S-R: What’s the rule of thumb regarding the safe distance between two vehicles traveling the same direction?

Seitz: Four seconds on the highway. In town, two to three seconds is acceptable.

S-R: Does that translate to car lengths?

Seitz: No, because car lengths vary more than they did 30 years ago.

S-R: What other lessons do you want students to learn?

Seitz: Number one, we preach against all distractions. The worst ones are texting and grooming – putting on makeup or shaving while driving. We also emphasize that driving is a social event. You’re interacting with other people, whether you know them or not. So respect other drivers and cut them some slack.

S-R: Anything else?

Seitz: Never focus only on what’s legal. Think about what’s possible. Could another driver come toward you the wrong way on a one-way street? Could they run a red light? The hardest part of every driving experience is other people, because that’s something you can’t control.

S-R: What do you like most about your job?

Seitz: The kids. The same goes for our instructors. This job allows them to teach kids skills and contribute to the community instead of being on the other side – writing tickets.

S-R: Besides teenagers, who takes your classes?

Seitz: We offer adult private drives – anything from a single drive for someone prepping for their drive test to a six-drive package for adults who have never driven before. We do assessments for St. Luke’s if patients have had strokes, for instance. And we teach the AAA driver improvement course for senior citizens wanting a break on their insurance rates. Our oldest student was 92.

S-R: Should a 92-year-old be driving?

Seitz: The key is making sure older drivers are self-aware. My wife’s grandfather was a retired wheat farmer who lived on his own until he passed away at 99. He never gave up his license and never gave up his car. But he got to a point when he knew he shouldn’t be driving at night. Then he got to a point when he knew he should avoid heavy traffic. Eventually the only thing he did was load his garbage into the trunk, back the car up to the dumpster where he lived, throw the garbage in and drive back into the garage. He never gave up driving, but he put restrictions on himself. That’s what we encourage older drivers to do. Don’t force your kids to take away your keys.

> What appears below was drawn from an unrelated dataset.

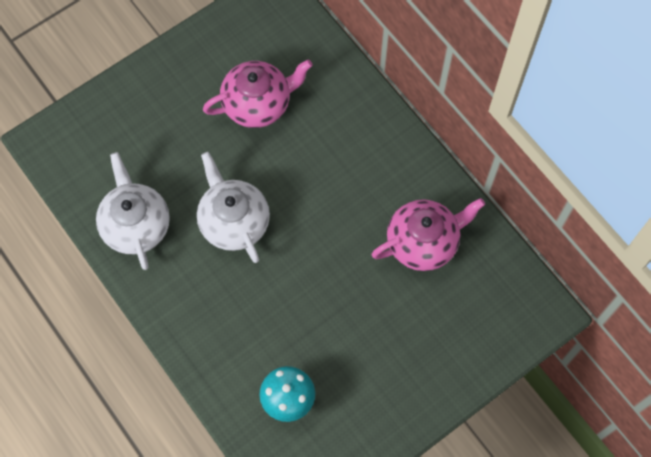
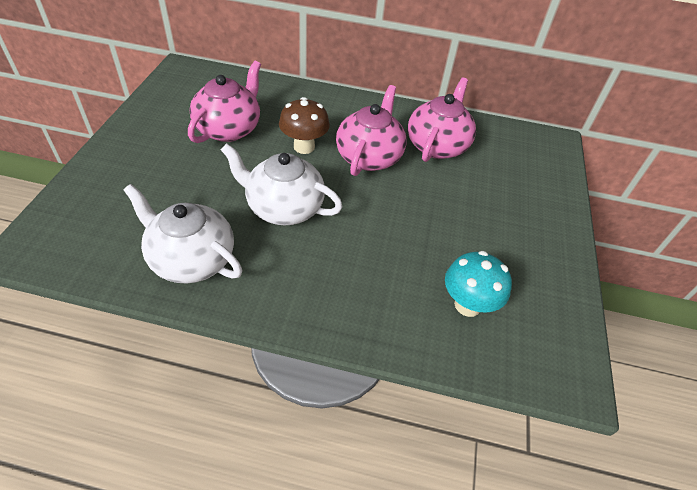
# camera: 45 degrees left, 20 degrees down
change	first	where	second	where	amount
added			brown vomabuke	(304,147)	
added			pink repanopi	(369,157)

S-R: What are your thoughts about self-driving cars?

Seitz: (laugh) They scare the crap out of me. Think of how many times our computers crash. We’ve only had self-driving cars for a short while, and they’ve already killed how many people?

S-R: How about sensors that warn us of possible collisions?

Seitz: My wife’s car has one and it drives me crazy, because I’m backing out of a stall and beep-beep-beep, even when I’m nowhere near anything. Another problem is relying exclusively on backup cameras. The new cameras are pretty clear, but they only give you a funnel of vision. We’ve had two driver’s ed cars hit by people backing out of stalls while only looking at their cameras.

S-R: When you see someone talking on their phone while driving, what goes through your mind?

Seitz: That I’m glad I sold my motorcycle a few years ago!